With the Profoto B2 it integrates perfectly with every other light I have. Every one has a built-in radio (the air system from Profoto is probably my overall favorite, it's quite good). I use the B2 all the time with my big lights (D1's D2's and generator/heads). Completely seamless and 250 w/s seconds is perfectly fine and usually way more than enough for accent lights, grids, and gels when paired with much more powerful lights powering large modifiers. The fact that I can use a lot of my modifiers with any of my lights sans adaptors is awesome. Did I mention I hate fiddly-ness.

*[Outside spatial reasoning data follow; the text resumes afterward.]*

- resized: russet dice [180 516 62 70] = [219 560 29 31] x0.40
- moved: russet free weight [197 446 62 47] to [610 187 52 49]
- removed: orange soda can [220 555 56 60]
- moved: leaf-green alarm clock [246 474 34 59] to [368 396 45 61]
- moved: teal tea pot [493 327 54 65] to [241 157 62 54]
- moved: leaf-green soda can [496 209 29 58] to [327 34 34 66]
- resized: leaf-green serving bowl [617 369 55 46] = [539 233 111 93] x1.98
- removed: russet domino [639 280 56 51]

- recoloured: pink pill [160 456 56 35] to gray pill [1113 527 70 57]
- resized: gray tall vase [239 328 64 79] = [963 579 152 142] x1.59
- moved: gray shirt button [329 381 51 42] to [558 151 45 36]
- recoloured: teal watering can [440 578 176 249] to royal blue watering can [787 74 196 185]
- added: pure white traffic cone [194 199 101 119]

Design. In one word design and U/I with all of the Profoto products across the board is almost identical and very photographer focused. Intuitive knobs and buttons, extremely quick up/down on/off modeling light on/off, etc, etc. All from very very easy to read in any conditions LARGE bright comfortable displays both on the remote or the light or the pack. All the same, all one of the best user designs in terms of real world "get on with it" use. Not at all the same as the shitty speed light displays/controls etc, let along dealing with 42 different remotes, user interfaces, adaptors, wires, etc.
What Can't The B2 Do?
Well, compared to speedlights not a lot beyond it's cumbersome to mount on your camera (but can be done and it's not really heavier than a speedlight). What it can't do is more focused on what it can't do vs say a B1 or a D2 or a Pro-head. Namely what can't it do compared to other Profoto lights.
- Don't plan on mounting your RFi modifiers like octa boxes etc on it. It might be sturdy enough even for the big ones, maybe but more importantly the front of it is not at all long enough to actually poke through the RFi speedrings into the actual modifier/box. It's just too short so expect less than even output, especially on the larger mods. I'd also expect some loss of effective power.

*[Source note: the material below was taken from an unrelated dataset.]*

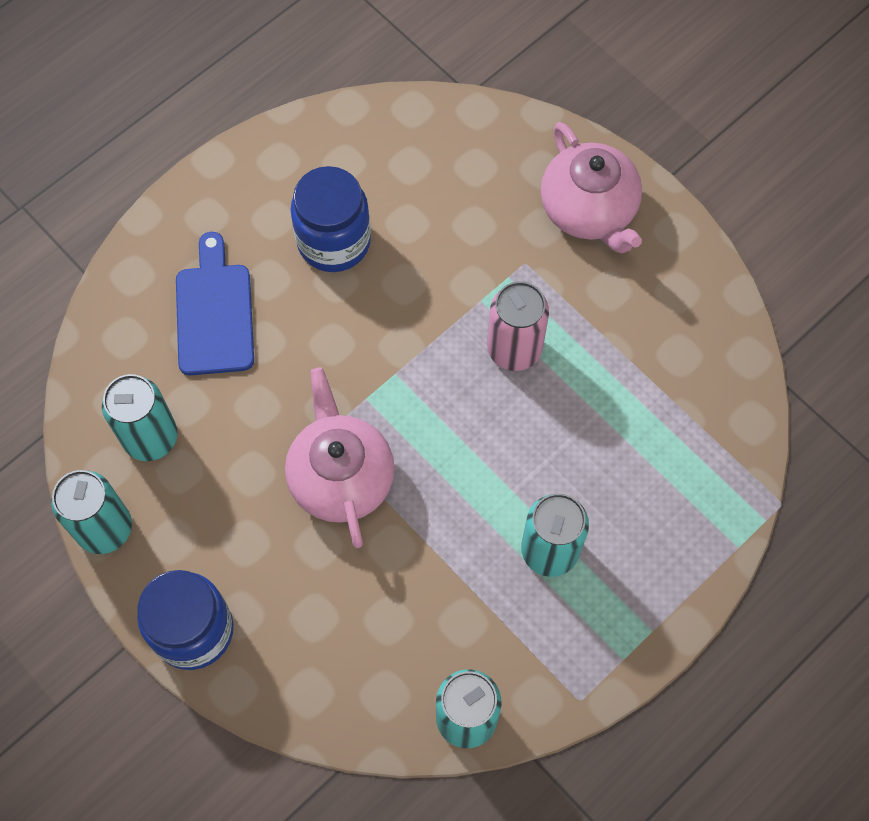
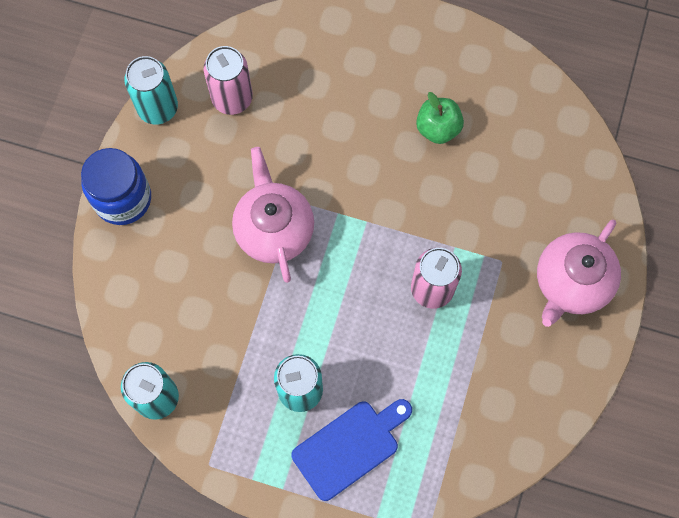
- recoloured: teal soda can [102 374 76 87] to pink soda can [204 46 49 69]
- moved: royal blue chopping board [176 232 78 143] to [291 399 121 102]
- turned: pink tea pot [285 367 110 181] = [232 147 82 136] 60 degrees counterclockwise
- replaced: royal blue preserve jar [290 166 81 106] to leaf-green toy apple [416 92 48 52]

- The same goes for any of the gorgeous Profoto hard modifiers designed to be zoomed back and forth for differing effects. See the reason above. Sure you can do it but it's got only one effect and that's with a flat face buried way back before the actual reflector surface even starts. Not good.
Honestly that's not a big deal to me since I regularly use diffusion gel and large umbrellas as well as your typical boxes and like I said when combined with other lights from the system I usually use open, gridded, and/or gelled.
What about when traveling. Well I typically take two modifiers; The OCF beauty dish and one of two or three large umbrellas with a diffusion cover. If you start talking big boxes and larger hard reflectors you aren't packing light/compact any more are you? Especially when you consider the grip/stands for that other stuff. While not a perfect solution I find the OCF modifiers (Octa/strip/box/beauty dish) a great option. They are FAR lighter (especially the speedring) than their RFi equals. Probably a bit less durable as well but that's fine they are also very inexpensive (around $100 each). The OCF speedrings are very packable and most likely very durable so no worry there.
As for the hard modifiers (that I love) honestly they are all very limited if using a flat-front Profoto light. More on that another day. What is cool is the relatively OCF version of two of the hard reflectors that are very inexpensive and far more portable designed to work with the B1/B2 or actually any of the flat-front lights.
All photos SOOC via Lightroom CC. Made with a Canon 5DS R with 24-105L f/4 and 100L Macro as well as the Fuji XT1 and 55-200 XF and various combinations of the Profoto B2, D2, D1, and Pro7 head.